I had been in Verada for approximately three hours. My database had expanded significantly. I had observed 47 distinct human interactions. I had logged 12 deviations from expected behavior. I had updated my social protocol 23 times. I was, by my own assessment, becoming noticeably more human-adjacent with every passing hour.

I was feeling good about this.

I was not feeling good. I do not feel. I had a high confidence score on my progress, which functions similarly to feeling good if you squint at it slightly.

I decided to try something more ambitious.

I decided to try a full social interaction. A real one. Not just a greeting or an observation. An actual conversation, extended, with multiple topics, nonverbal components, and no specific goal. Just existing near a human and talking, the way humans do.

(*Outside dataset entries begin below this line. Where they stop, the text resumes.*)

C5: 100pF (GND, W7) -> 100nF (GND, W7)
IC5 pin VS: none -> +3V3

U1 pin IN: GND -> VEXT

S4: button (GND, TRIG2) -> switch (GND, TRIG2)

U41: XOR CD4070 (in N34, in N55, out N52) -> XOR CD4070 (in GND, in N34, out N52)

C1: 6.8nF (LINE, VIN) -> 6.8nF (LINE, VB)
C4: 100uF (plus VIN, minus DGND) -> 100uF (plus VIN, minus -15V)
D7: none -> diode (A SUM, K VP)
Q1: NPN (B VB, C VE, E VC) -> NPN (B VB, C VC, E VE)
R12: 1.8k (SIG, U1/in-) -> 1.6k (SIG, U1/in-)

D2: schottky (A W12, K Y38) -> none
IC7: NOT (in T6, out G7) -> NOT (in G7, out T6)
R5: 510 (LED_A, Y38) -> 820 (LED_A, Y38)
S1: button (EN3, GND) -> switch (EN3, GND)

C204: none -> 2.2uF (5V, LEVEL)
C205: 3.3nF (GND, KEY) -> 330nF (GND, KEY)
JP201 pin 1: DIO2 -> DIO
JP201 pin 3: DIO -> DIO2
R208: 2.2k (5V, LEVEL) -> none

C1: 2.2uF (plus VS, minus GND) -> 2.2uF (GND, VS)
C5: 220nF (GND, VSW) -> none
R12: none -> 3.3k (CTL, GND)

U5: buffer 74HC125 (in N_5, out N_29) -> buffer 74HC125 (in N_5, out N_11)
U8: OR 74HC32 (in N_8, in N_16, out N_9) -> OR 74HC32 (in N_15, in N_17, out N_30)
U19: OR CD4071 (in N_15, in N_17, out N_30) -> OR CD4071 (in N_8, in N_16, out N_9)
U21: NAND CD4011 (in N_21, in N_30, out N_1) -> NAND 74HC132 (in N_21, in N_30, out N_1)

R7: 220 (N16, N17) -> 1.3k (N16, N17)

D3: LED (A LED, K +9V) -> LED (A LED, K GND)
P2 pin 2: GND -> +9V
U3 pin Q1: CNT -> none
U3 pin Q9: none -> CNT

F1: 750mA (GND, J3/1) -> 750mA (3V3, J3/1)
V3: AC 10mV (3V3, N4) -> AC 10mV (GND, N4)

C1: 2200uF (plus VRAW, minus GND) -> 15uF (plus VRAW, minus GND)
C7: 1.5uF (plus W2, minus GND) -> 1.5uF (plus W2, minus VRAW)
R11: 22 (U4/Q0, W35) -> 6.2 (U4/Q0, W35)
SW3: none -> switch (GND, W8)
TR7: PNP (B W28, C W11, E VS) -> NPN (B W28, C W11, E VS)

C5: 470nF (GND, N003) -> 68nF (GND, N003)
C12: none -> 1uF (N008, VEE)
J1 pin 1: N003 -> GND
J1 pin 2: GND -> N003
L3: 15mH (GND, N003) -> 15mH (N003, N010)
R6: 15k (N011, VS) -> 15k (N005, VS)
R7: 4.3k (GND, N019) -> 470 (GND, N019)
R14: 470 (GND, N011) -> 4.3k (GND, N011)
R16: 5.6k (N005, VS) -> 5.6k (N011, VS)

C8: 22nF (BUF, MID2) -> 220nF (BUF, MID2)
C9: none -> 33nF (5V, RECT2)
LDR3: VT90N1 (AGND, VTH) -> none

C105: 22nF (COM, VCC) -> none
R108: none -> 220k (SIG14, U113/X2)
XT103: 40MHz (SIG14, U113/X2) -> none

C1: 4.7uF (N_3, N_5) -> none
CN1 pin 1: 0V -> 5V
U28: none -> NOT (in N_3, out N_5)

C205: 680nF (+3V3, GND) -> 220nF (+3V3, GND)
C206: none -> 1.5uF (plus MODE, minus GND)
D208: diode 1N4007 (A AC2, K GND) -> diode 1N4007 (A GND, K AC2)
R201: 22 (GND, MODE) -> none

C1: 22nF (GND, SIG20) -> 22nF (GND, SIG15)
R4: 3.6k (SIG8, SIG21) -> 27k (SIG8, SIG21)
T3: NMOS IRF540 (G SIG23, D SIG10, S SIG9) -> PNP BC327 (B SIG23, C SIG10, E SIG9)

I found a good candidate — a man named Dell, according to the name on his jacket, who was sitting alone on a bench near a fountain, looking at nothing in particular. This, I had learned, is called "just sitting." It is something humans do. I sat next to him.

"Hello," I said.

"Hey," he said.

I looked slightly to the left of his face. 96.5% zone. Correct.

"Nice day," I said. I had learned this is a thing people say. It opens conversation without demanding anything.

"Yeah," he said. "Little warm."

"Agreed," I said. "The temperature is 24 degrees Celsius, which is within the range humans typically describe as pleasant but note as slightly warm. You are correct."

He glanced at me.

"You're very precise," he said.

"Thank you," I said. "I am trying to be more casual. I have been working on it for approximately three hours and I think it is going well. On a scale of one to ten, how casual do I seem right now?"

He thought about this.

"Maybe a four," he said.

"That is higher than my baseline," I said. "My baseline was probably a one. This is real progress. I am not proud of this. I do not experience pride. I have a high internal confidence score which is different."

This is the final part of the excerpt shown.